General characteristics
- Class & type: Liberty ship; type EC2-S-C1, standard;
- Tonnage: 10,865 LT DWT; 7,176 GRT;
- Displacement: 3,380 long tons (3,434 t) (light); 14,245 long tons (14,474 t) (max);
- Length: 441 feet 6 inches (135 m) oa; 416 feet (127 m) pp; 427 feet (130 m) lwl;
- Beam: 57 feet (17 m)
- Draft: 27 ft 9.25 in (8.4646 m)
- Installed power: 2 × Oil fired 450 °F (232 °C) boilers, operating at 220 psi (1,500 kPa); 2,500 hp (1,900 kW);
- Propulsion: 1 × triple-expansion steam engine, (manufactured by General Machinery Corp., Hamilton, Ohio); 1 × screw propeller;
- Speed: 11.5 knots (21.3 km/h; 13.2 mph)
- Capacity: 562,608 cubic feet (15,931 m^{3}) (grain); 499,573 cubic feet (14,146 m^{3}) (bale);
- Complement: 38–62 USMM; 21–40 USNAG;
- Armament: Varied by ship; Bow-mounted 3-inch (76 mm)/50-caliber gun; Stern-mounted 4-inch (102 mm)/50-caliber gun; 2–8 × single 20-millimeter (0.79 in) Oerlikon anti-aircraft (AA) cannons and/or,; 2–8 × 37-millimeter (1.46 in) M1 AA guns;

= SS M. E. Comerford =

World War II Liberty ship of the United States

SS M. E. Comerford was a Liberty ship built in the United States during World War II. She was named after Michael Comerford, owner of Comerford Theatres, a chain of some of the first movie theaters in Pennsylvania and New York.

==Construction==
M. E. Comerford was laid down on 10 November 1944, under a United States Maritime Commission (MARCOM) contract, MC hull 2390, by J.A. Jones Construction, Brunswick, Georgia; she was sponsored by Mrs.
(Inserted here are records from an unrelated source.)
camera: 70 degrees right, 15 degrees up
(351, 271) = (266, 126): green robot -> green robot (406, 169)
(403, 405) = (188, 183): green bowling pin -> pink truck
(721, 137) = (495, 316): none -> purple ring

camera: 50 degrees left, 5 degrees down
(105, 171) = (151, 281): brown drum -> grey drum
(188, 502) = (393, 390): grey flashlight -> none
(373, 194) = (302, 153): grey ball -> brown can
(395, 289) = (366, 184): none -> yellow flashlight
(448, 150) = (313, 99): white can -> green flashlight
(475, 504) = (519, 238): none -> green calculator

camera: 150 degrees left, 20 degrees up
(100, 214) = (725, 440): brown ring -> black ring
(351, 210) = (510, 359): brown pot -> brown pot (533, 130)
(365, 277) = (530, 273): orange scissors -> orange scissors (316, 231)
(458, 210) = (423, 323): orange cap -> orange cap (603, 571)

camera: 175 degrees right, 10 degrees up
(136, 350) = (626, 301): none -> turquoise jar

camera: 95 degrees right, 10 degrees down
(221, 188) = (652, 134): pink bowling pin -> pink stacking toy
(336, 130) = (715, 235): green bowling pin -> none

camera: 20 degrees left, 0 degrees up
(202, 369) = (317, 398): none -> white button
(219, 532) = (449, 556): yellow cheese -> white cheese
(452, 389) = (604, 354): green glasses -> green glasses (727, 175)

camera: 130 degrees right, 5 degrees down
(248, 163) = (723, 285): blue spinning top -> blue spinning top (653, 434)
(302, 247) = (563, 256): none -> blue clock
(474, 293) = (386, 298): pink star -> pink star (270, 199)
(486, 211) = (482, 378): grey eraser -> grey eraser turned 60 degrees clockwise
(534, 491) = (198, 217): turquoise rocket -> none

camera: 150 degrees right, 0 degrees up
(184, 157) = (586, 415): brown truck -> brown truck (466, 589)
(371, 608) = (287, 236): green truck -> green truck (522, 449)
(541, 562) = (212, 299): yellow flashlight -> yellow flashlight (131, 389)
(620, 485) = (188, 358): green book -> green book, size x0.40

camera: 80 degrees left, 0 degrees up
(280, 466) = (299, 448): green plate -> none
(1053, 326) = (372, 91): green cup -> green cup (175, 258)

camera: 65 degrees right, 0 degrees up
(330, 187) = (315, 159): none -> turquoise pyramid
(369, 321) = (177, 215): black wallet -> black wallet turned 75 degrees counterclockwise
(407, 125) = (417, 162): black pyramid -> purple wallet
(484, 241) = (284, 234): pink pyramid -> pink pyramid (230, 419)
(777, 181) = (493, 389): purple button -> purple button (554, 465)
M.E. Comerford, widow of the namesake, and launched on 12 December 1944.

==History==
She was allocated to Merchants & Miners Transportation Company, on 20 December 1944. On 8 October 1948, she was laid up in the National Defense Reserve Fleet, in the Suisun Bay Group. On 21 August 1952, she was laid up in the National Defense Reserve Fleet, in Olympia, Washington. On 5 April 1954, she was withdrawn to be load with grain as part of the "Grain Program – 1954". She returned loaded with grain on 17 April 1954. On 19 May 1957, she was withdrawn to have the grain unloaded. She returned to the fleet empty on 25 May 1957. On 12 January 1971, she was sold for $87,000, to Zidell Exploration Co., Ltd., for scrapping. She was removed from the fleet on 16 January 1970.